Тот, что был выше, сунул в рот сигарету.
— Мигель Миазаки из федеральной службы президента. Мы вас ждали. Давайте прокатимся?
— Но у меня здесь дело.
— Вы имеете в виду задержанного вами человека? Не беспокойтесь, мы о нем позаботимся. Прокатимся, а заодно и поговорим.
Они уселись к нему в машину. Миазаки впереди, а его приятель сзади.
— Мы приезжие, хотим посмотреть город и дом, где вы живете. Говорят, у вас там совершенно чудное место. Но сначала на набережную, идет?
Миазаки заметил у него под пиджаком кобуру с дядиным кольтом 38-го калибра.
— Можно посмотреть?
Ранхель, поколебавшись, отдал ему револьвер и почти услышал дядин голос: «Ах, племянник, что ты делаешь? Оружие и женщины — это то, чем нельзя ни с кем делиться».
Миазаки повертел его в руках, зачем-то покрутил барабан и показал револьвер товарищу:
— Смотри, Мануэль, тридцать восьмой кольт, старинный.
Мануэль с видимым удовольствием взял его и стал рассматривать.
— Мануэль любит кольты, — пояснил Миазаки.
— Это оружие моего дяди.
— Было, — усмехнулся Мануэль, а Миазаки довольно расхохотался.
На светофоре, когда Ранхель захотел проехать на красный, поскольку дорога была пуста, Миазаки сказал:
— Не стоит торопиться, мы не нарушаем законы, верно?
Ранхель затормозил под огромным рекламным щитом «Рефрескос де Кола». Женщина на щите, казалось, смеется над ним, празднует победу. Впервые он обратил внимание, какие у нее во рту длинные острые клыки, как у собаки.

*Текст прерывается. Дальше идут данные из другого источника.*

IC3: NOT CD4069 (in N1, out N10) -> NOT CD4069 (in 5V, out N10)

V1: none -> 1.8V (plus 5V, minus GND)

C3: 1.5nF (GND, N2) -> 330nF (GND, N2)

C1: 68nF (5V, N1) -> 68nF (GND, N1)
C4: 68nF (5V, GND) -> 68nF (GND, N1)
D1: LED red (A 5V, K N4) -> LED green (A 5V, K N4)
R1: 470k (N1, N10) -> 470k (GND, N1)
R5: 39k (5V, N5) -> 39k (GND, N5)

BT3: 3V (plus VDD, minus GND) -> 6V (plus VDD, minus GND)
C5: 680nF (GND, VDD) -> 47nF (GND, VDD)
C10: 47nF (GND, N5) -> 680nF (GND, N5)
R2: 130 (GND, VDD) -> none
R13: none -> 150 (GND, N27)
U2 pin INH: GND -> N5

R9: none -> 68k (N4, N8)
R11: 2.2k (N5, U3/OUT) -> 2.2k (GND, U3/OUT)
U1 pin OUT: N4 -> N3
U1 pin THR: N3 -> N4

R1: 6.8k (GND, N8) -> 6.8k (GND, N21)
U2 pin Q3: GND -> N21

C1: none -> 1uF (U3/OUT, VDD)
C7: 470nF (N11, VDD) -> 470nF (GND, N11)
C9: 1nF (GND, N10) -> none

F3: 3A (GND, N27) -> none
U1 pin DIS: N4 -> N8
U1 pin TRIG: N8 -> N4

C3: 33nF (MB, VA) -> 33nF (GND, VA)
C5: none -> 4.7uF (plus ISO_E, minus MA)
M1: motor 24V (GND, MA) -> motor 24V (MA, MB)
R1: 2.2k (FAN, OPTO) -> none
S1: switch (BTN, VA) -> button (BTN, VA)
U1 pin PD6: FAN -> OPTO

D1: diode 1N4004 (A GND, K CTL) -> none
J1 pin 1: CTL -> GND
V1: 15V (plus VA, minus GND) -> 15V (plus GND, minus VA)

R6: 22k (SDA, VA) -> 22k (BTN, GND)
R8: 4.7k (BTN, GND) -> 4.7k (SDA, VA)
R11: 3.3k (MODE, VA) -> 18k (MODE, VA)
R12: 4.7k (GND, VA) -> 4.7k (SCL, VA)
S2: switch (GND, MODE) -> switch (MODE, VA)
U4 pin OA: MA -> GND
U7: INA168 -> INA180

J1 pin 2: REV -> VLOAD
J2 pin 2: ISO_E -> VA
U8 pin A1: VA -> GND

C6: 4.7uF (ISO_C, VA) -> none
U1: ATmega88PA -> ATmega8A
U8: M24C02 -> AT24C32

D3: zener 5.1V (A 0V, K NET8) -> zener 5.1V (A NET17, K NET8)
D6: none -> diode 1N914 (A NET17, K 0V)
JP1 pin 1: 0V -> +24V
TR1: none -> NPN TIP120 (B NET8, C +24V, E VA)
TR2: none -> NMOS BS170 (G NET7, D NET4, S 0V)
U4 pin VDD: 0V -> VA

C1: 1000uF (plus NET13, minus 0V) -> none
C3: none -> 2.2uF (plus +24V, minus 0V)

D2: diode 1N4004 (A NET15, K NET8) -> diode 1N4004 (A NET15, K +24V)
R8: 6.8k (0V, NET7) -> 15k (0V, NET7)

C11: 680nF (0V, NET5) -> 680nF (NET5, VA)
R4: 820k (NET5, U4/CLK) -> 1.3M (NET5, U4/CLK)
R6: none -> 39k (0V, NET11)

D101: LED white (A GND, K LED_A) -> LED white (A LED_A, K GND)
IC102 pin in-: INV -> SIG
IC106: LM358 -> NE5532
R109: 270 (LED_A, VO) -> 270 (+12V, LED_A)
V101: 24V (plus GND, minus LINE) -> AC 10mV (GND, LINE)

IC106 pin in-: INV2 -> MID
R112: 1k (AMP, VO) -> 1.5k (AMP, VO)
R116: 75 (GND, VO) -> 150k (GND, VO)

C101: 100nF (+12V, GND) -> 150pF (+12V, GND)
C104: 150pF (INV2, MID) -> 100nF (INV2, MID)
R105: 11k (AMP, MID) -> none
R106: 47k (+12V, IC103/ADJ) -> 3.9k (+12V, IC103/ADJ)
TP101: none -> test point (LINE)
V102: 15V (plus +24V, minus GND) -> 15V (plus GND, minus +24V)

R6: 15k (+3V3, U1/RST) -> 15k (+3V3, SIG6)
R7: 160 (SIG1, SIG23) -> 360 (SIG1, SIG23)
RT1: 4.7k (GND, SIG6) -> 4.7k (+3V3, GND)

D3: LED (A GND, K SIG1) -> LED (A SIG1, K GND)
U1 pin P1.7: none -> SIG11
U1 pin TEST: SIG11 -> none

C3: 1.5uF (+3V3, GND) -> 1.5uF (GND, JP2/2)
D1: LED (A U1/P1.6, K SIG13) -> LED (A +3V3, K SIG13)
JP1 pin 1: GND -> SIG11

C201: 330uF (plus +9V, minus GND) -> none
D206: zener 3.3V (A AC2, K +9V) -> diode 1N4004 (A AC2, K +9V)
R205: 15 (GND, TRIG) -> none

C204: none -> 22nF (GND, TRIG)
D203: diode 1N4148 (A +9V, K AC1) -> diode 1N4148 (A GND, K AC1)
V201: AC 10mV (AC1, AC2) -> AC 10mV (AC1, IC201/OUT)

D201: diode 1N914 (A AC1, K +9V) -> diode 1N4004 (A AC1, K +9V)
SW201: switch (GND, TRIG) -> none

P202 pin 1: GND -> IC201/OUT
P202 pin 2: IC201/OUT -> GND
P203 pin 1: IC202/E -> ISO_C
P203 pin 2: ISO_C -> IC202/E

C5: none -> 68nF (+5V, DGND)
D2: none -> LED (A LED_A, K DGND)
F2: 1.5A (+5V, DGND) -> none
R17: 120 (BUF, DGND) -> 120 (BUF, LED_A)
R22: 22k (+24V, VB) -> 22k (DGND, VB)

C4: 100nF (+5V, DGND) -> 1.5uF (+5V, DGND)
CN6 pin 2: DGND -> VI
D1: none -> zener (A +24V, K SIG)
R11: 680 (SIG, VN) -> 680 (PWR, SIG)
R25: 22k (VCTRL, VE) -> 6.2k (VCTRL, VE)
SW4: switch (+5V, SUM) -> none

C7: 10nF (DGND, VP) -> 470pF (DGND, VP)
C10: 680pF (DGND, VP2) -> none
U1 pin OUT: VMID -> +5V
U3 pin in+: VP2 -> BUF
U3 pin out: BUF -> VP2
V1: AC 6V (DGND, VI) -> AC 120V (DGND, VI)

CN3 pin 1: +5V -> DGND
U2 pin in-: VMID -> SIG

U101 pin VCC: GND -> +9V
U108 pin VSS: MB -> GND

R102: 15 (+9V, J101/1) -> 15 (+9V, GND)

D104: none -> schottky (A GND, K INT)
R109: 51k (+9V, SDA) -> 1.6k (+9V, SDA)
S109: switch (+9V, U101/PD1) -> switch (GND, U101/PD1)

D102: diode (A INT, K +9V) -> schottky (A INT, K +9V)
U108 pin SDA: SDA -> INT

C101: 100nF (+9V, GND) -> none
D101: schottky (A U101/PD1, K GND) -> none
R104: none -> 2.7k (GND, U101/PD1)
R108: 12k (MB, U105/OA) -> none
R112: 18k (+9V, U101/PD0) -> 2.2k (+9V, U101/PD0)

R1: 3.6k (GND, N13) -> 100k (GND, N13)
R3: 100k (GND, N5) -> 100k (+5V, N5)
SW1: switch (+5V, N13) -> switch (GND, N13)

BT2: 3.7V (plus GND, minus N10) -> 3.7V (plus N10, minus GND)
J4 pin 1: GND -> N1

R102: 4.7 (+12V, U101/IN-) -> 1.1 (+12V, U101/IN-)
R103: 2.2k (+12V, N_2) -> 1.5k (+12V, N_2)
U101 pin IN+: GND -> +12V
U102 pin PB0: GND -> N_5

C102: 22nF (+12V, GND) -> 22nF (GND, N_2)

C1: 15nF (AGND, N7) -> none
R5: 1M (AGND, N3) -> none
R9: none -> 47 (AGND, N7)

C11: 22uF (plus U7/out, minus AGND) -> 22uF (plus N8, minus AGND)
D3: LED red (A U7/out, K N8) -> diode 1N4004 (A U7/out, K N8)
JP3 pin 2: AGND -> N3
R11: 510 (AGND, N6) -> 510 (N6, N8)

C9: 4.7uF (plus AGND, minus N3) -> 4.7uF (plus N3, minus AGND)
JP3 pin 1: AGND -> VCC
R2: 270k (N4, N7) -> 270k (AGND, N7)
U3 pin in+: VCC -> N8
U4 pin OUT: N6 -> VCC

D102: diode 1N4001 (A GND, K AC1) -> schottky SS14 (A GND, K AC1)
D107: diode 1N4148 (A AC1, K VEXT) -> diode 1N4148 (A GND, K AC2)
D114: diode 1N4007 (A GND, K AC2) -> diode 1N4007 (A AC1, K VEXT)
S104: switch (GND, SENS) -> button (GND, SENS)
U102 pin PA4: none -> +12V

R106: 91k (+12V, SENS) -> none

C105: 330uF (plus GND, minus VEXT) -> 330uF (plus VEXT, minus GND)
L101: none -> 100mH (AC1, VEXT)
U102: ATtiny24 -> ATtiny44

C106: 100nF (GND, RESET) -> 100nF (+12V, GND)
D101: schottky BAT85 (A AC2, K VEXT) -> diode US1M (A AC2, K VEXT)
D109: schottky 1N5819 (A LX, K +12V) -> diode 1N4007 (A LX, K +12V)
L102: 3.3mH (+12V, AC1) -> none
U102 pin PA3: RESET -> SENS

Когда они приехали к набережной, солнце уже садилось. Они остановились на пустой парковке и вышли. Последние лучи освещали противоположный берег, где что-то дымилось. Ветер разносил дым по кукурузному полю. Ранхель все понял.
Они сожгли его дом. Сожгли дотла. Осталось несколько дымящих бревен, которые пожарные поливали из шлангов. Рядом стояла патрульная машина. И Альбино со своим фотоаппаратом был тут как тут.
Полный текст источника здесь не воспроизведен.